Spiritual travel originates from the intersection of devotion, lifestyle and travel combined with a sense to achieve the essence of spirituality. The spirituality and the quest for purpose in life generate a global movement of 300 to 330 million people per annum.  India has since time immemorial, been a destination that has drawn  and welcomed speakers from afar in search of enlightenment. Tourism in India has traditionally thrived upon travellers visiting places of spiritual interest. As the birthplace of four great religion Hinduism, Buddhism, Jainism and Sikhism, India attracts a significant number of spiritual visitors.
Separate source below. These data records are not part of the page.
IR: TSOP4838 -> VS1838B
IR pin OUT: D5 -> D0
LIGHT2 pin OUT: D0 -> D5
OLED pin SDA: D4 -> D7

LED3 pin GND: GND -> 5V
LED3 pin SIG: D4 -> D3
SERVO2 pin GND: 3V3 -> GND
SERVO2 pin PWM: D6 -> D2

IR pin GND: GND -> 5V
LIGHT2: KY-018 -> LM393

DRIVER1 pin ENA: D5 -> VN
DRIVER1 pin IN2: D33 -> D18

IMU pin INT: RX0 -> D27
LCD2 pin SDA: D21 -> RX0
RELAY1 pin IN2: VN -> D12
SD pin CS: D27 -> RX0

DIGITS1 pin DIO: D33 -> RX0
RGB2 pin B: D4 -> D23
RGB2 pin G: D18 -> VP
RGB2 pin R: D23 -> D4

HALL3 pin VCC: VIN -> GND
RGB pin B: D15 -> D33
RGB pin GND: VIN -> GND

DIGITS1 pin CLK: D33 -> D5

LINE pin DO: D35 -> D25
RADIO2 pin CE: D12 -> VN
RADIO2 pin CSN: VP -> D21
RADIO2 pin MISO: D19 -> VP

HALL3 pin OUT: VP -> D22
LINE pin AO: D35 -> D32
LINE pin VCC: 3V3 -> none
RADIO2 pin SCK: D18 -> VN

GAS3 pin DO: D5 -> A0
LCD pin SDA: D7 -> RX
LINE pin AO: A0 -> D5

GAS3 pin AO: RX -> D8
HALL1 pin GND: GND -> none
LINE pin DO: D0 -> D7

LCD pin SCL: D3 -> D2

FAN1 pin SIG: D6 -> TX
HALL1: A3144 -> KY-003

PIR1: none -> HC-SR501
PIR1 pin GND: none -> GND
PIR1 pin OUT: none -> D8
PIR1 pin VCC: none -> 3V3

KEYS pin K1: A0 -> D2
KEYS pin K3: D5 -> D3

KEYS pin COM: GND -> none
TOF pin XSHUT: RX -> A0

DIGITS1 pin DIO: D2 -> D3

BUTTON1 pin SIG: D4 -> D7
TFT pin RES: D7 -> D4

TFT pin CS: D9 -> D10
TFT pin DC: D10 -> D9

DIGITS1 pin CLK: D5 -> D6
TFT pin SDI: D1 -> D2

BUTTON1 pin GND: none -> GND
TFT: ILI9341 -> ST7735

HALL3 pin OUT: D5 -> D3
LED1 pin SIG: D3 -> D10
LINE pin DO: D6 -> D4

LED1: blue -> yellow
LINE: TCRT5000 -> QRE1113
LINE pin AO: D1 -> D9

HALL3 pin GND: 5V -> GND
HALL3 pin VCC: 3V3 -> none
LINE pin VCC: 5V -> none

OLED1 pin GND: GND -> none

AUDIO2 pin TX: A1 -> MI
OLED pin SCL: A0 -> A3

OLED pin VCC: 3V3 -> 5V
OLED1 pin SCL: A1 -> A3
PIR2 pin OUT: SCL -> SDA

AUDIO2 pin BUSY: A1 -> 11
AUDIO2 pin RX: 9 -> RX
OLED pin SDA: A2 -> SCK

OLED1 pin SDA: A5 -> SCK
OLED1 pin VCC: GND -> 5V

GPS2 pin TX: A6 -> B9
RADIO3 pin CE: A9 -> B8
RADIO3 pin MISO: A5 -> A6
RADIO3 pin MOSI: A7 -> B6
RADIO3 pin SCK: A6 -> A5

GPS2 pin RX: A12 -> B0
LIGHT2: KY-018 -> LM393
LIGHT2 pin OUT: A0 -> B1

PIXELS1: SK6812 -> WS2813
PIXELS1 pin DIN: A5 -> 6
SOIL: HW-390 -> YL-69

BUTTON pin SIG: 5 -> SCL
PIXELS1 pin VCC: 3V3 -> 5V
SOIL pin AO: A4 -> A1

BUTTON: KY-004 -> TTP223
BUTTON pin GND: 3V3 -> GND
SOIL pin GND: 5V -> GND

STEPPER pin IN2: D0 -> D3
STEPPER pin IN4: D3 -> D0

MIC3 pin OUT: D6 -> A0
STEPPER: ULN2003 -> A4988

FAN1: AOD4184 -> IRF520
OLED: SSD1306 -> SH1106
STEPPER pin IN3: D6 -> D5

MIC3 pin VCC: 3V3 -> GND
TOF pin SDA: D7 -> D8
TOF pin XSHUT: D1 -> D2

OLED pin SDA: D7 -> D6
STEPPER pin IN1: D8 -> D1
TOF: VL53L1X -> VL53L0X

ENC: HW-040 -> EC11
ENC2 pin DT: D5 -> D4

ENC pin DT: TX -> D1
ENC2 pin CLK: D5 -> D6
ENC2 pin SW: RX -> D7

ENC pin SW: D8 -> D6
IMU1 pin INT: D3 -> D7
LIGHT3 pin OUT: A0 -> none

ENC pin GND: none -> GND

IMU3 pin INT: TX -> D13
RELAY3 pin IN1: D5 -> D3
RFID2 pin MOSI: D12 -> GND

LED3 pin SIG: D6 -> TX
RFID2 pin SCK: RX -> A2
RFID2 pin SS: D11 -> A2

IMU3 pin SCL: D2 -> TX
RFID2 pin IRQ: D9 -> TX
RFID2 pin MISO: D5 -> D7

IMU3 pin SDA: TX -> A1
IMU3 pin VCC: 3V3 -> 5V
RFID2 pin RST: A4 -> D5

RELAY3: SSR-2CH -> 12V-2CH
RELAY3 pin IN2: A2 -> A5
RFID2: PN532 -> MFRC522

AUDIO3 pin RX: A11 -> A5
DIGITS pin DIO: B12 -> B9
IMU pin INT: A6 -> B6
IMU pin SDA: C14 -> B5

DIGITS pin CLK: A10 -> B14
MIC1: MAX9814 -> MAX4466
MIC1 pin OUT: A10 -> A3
Spirituality is one of the prime attractions for International and Domestic tourists visiting different places in India.  However, barring a few, almost old spiritual destinations in the country display typical weaknesses, including a lack of standardized targeted infrastructure and policies catering to domestic and international tourists. Upgradation of infrastructure at pilgrim centres to offer a serene and spiritual experience for travelers is critical. Spiritual tourism, combined with wellness and culture tourism can create a synergy which would be a catalyst for each other’s growth in the long term. Since the majority of domestic spiritual travellers are from low income groups, there is a requirement of special focus on the adoption of proper tourism concepts while developing this form of tourism.

India is a land of pilgrimages. Practically, all religions –  Hinduism, Buddhism, Jainism, Sikhism and Sufism have their major and minor pilgrimage centres in different parts of the country. Tourism is historical associated with religion.  Religion and spirituality have always been common motivations for travel, with many major tourist destinations having developed largely as a result of the connection to sacred people, places and events.